Researchers at MIT have designed a new underwater communication system that employs 70-year-old technology while also requiring one-millionth the energy needed for existing arrays. Not only that, but the team’s design allows for transmissions that can travel 15 times farther than current devices.
“What started as a very exciting intellectual idea a few years ago—underwater communication with a million times lower power—is now practical and realistic,” Fadel Adib, director of MIT Media Lab’s Signal Kinetics group and an associate professor of electrical engineering and computer science, said in a September 6 announcement. “There are still a few interesting technical challenges to address, but there is a clear path from where we are now to deployment.”
The key to their long-range, efficient Van Atta Acoustic Backscatter (VAB) can be found within the system’s name. As The Register explains, Van Atta arrays, first designed over seven decades ago, are composed of connected nodes capable of both triangulating and reflecting signals back towards their source instead of simply reflecting them outwards in all directions. This makes them not only more efficient, but capable of making much farther transmissions.
Backscattering, meanwhile, refers to what occurs when signals such as sound waves reflect back to their point of origin. The phenomenon underpins technology such as ultrasounds, as well as mapping sea floors. Configure Van Attay arrays to boost backscattering capabilities, and you get the MIT team’s new VAB technology.
“We are creating a new ocean technology and propelling it into the realm of the things we have been doing for 6G cellular networks,” Adib said, via MIT’s announcement. “For us, it is very rewarding because we are starting to see this now very close to reality.”
With additional refinement and experimentation, researchers hope their VAB will soon be able to “map the pulse of the ocean,” reports Interesting Engineering. According to one of the team’s forthcoming studies, installing underwater VAB networks could help continuously measure a variety of oceanic datasets such as pressure, CO2, and temperature to refine climate change modeling, as well as analyze the efficacy of certain carbon capture technologies.
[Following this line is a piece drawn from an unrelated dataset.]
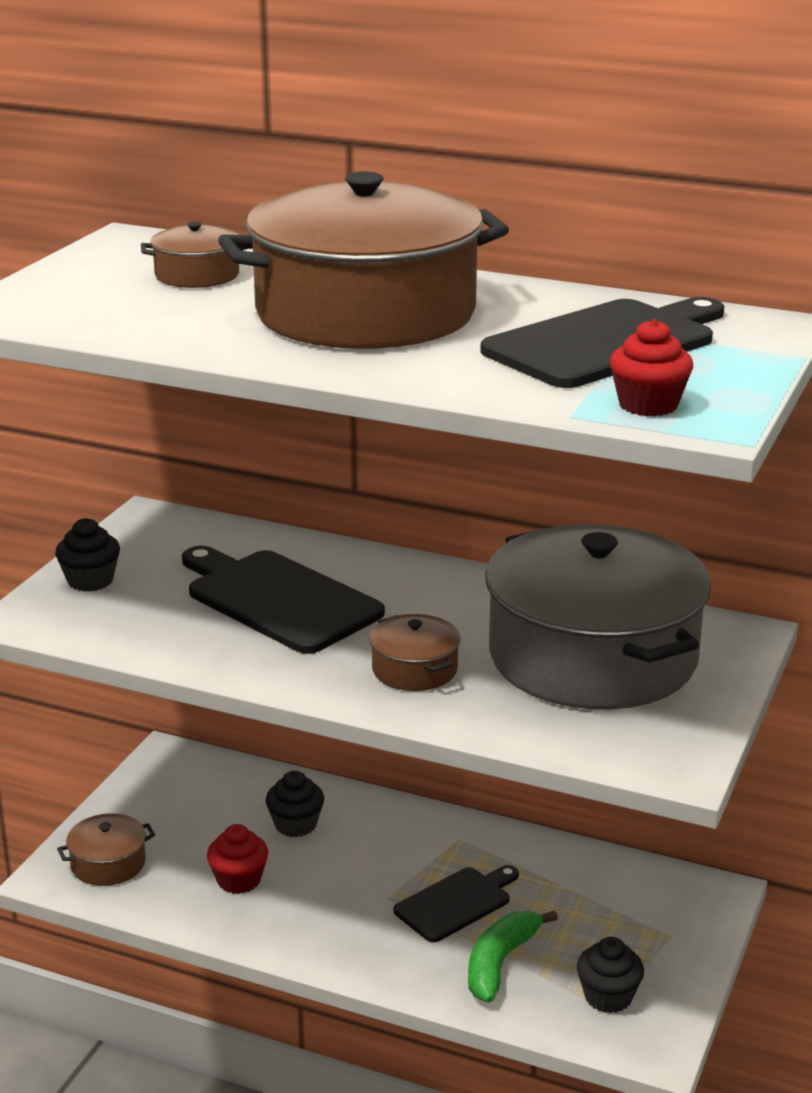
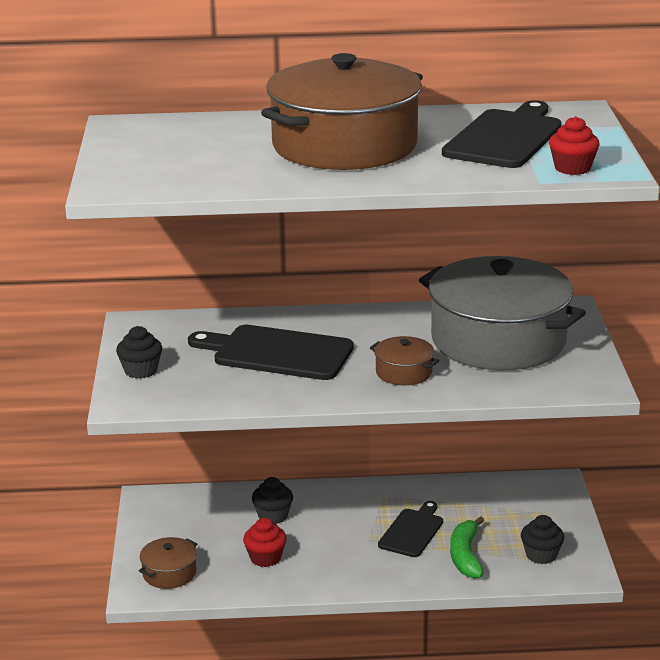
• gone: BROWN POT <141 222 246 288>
“Our design introduces multiple innovations across the networking stack, which enable it to overcome unique challenges that arise from the electro-mechanical properties of underwater backscatter and the challenging nature of low-power underwater acoustic channels,” reads a portion of one of their studies’ abstracts. “By realizing hundreds of meters of range in underwater backscatter, [we present] the first practical system capable of coastal monitoring applications.”